Older mothers are more likely than younger ones to have a child with autism, and older fathers significantly contribute to the risk of the disorder when their partners are under 30, researchers are reporting.
In a study published online on Monday in the journal Autism Research, the researchers analyzed almost five million births in California during the 1990s, and 12,159 cases of autism diagnosed in those children — a sample large enough to examine how the risk of autism was affected when one parent was a specific age and the other was the same age or considerably older or younger.
Previous research found that the risk of autism grew with the age of the father. The new study suggested that when the father was over 40 and the mother under 30, the increased risk was especially pronounced — 59 percent greater than for younger men.
By contrast, for women 30 and older, the risk of autism rose 13 percent when the father was over 40.
Every five-year increase in a mother’s age raised her risk of having a child with autism by 18 percent; a 40-year-old woman’s risk was 50 percent greater than that of a woman who became a mother in her late 20s, and 77 percent higher than that of a woman under 25.
But while the number of California women giving birth in their 40s rose sharply in the 1990s, the researchers said that could not account for the sevenfold rise in autism during the decade.
“The rise in autism is occurring among children of parents of all ages,” said Janie F. Shelton, a graduate student in epidemiology at the University of California, Davis, who was the paper’s lead author. “We can’t say that the shifting trend of maternal age is responsible for the increased rates of autism.”

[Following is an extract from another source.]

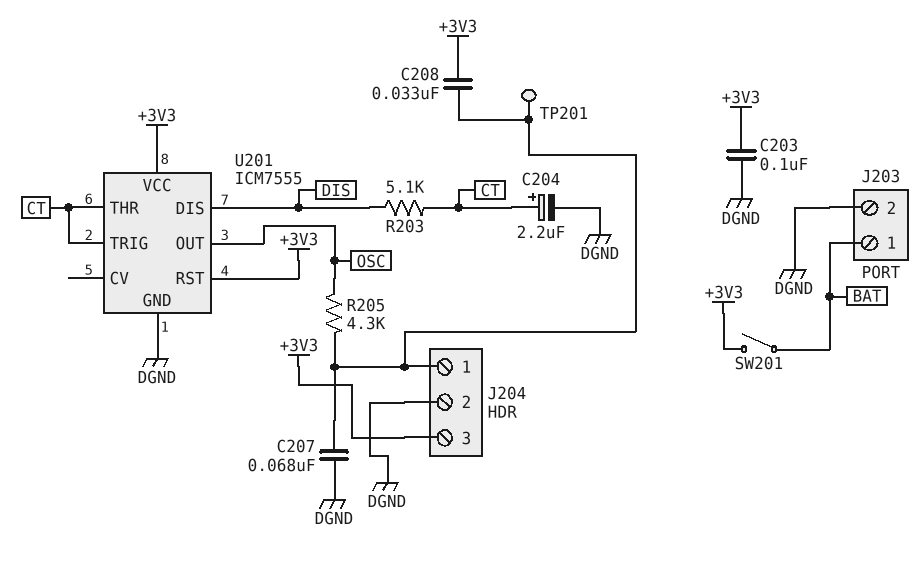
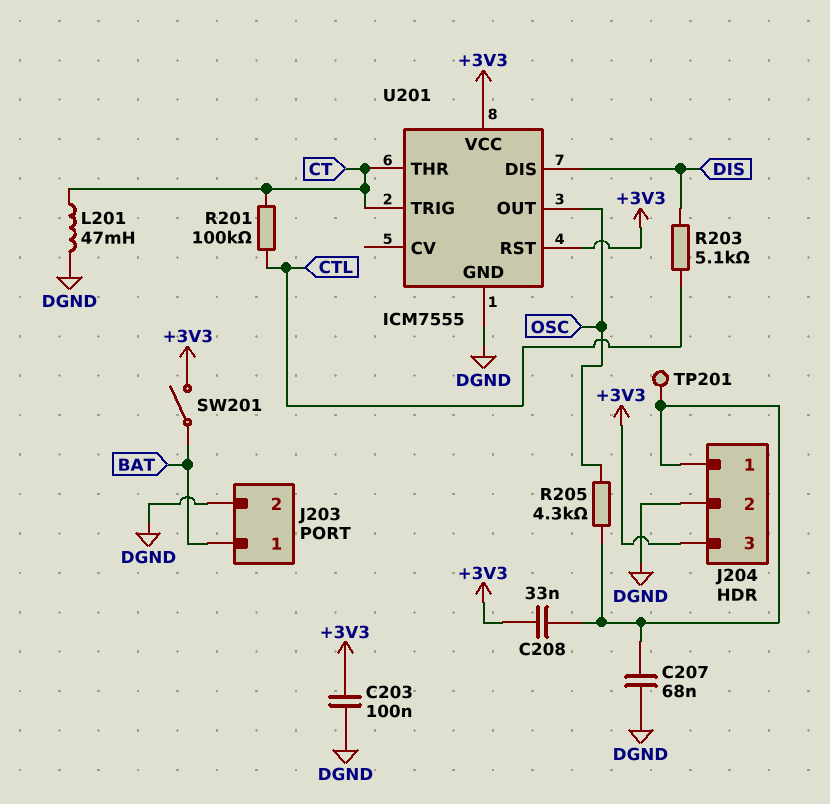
C204: 2.2uF (plus CT, minus DGND) -> none
L201: none -> 47mH (CT, DGND)
R201: none -> 100k (CT, CTL)
R203: 5.1k (CT, DIS) -> 5.1k (CTL, DIS)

The new findings appeared to question the conclusions of earlier research suggesting that the risk of autism spectrum disorders increased with advancing paternal age, but not with advancing maternal age.
One such study analyzed a large Israeli military database and found that children of fathers 40 or older were more than five times as likely to have an autism disorder as those whose fathers were under 30.
An author of that study, Dr. Dolores Malaspina, a psychiatrist at New York University Langone Medical Center, said Monday that mothers and fathers were usually so close in age that small statistical differences could appear to shift the effect of advanced age from one parent to another.
“It’s important we not turn around and blame mothers,” Dr. Malaspina said. “The evidence is very, very strong that there is a paternal age effect.”